The Mayor of Livingstone Shire, which covers the Shoalwater Bay training area, had what he described to me as a positive meeting with the Minister for Defence, Senator Hill, just last week. Following that meeting, I urged the Minister for Defence to look favourably on this proposal to upgrade the roads servicing this major defence facility at Shoalwater Bay.

Having spoken about the Shoalwater Bay road, it is important for me to also point out that it is not just the roads servicing this major defence training facility that have been ignored by this government. It has just become apparent that the Curragh mine at Blackwater intends to move 10,000 tonnes of coal a day 180 kilometres along the Capricorn Highway to the Stanwell power station just west of Rockhampton. This will mean a triple-B truck running along that section of the Capricorn Highway every 30 minutes carrying coal. The road simply will not stand up to this type of use. It was never designed to carry this volume or weight of traffic. These huge trucks will be a serious hazard to the people of central-western Queensland who use the Capricorn Highway to travel to and from Rockhampton for business, medical or family reasons.

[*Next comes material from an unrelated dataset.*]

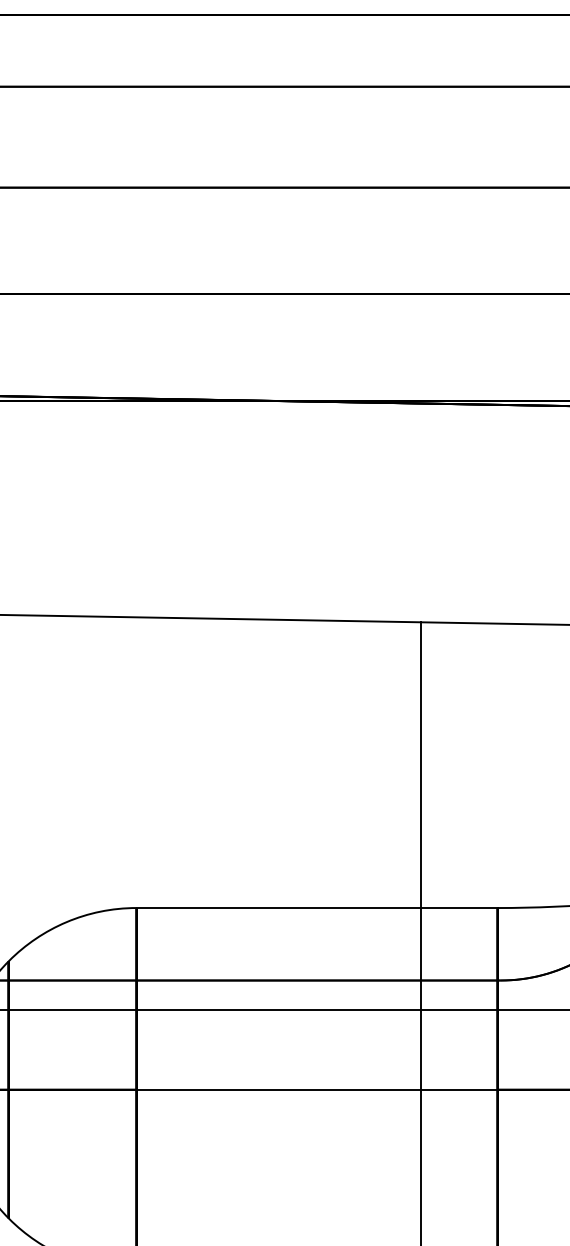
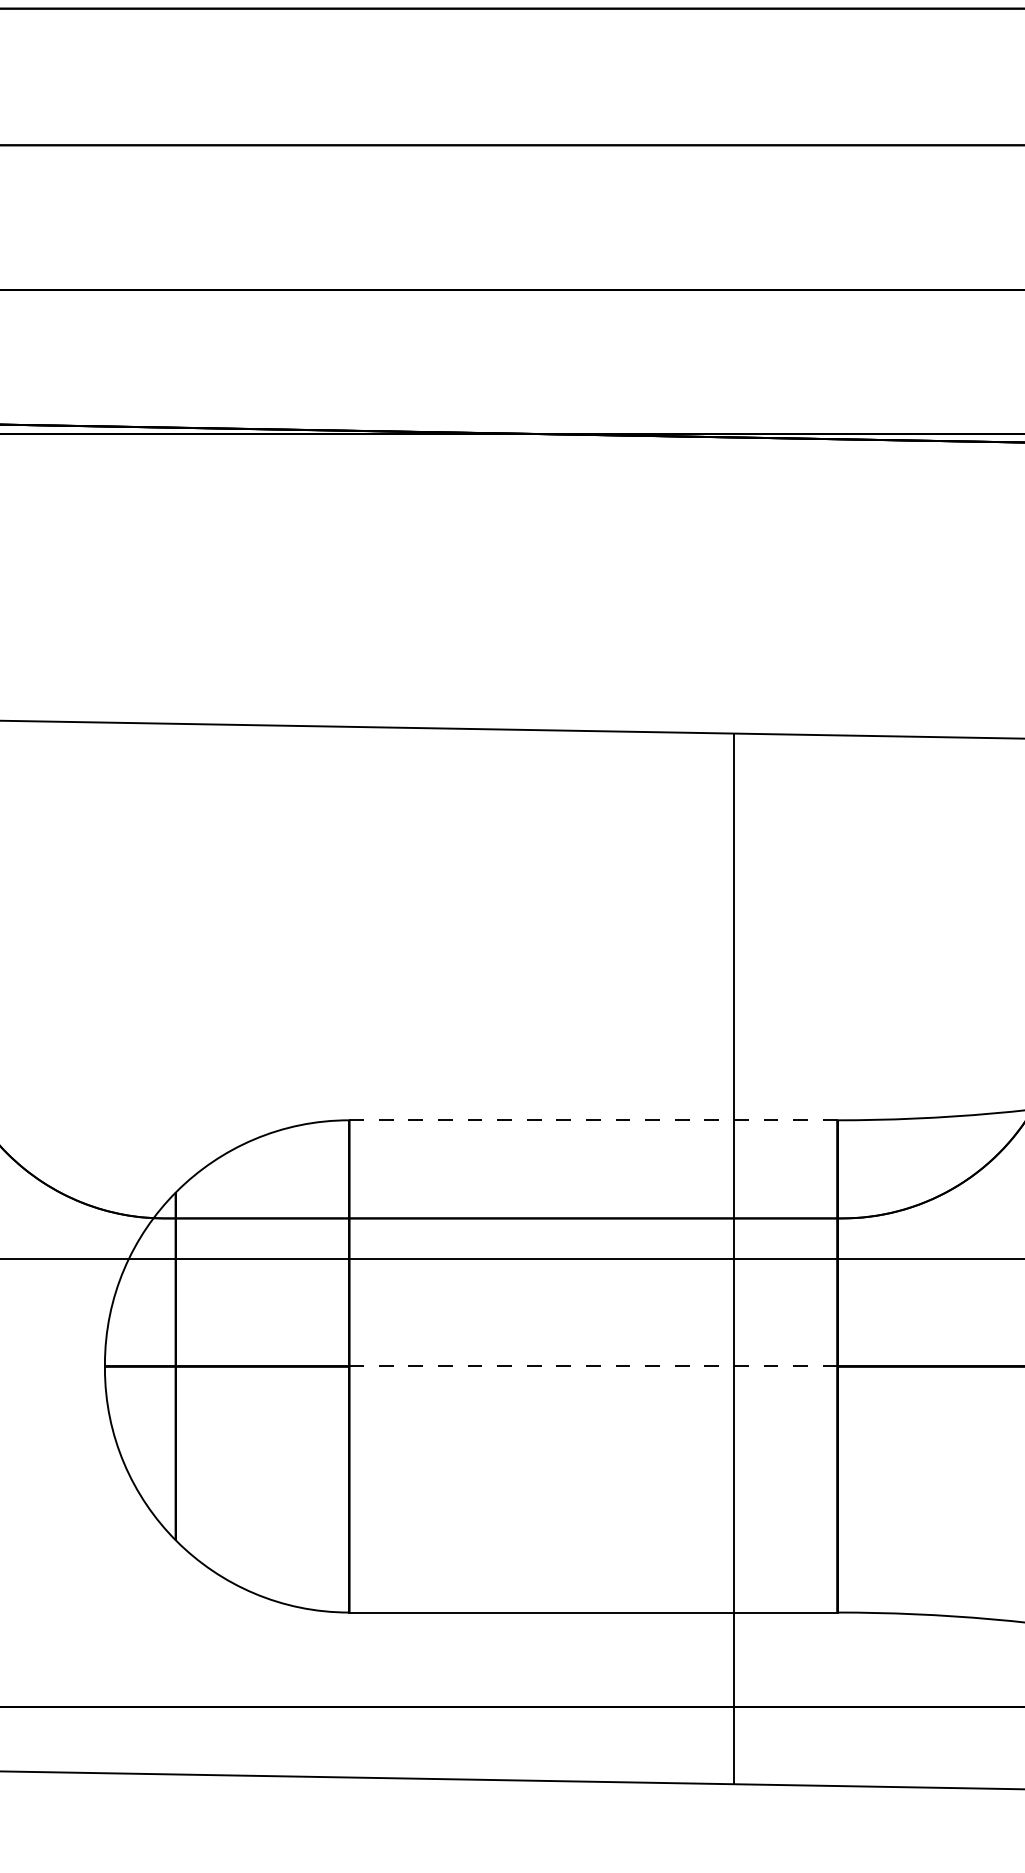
line: (317, 908) -> (593, 1120), solid -> dashed
line: (317, 1089) -> (593, 1366), solid -> dashed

In addition, the Capricorn Tourist Organisation has put a lot of time and effort into promoting the central highlands as a tourist destination for caravan travellers. We love to host the southern visitors who come to our region in their caravans every winter, but you have to wonder just how the drivers will cope with B-triples bearing down on them and trying to pass them on the highway. This is another example of the Howard government’s failure to invest strategically and adequately in the infrastructure needs of regional Australia and Central Queensland in particular.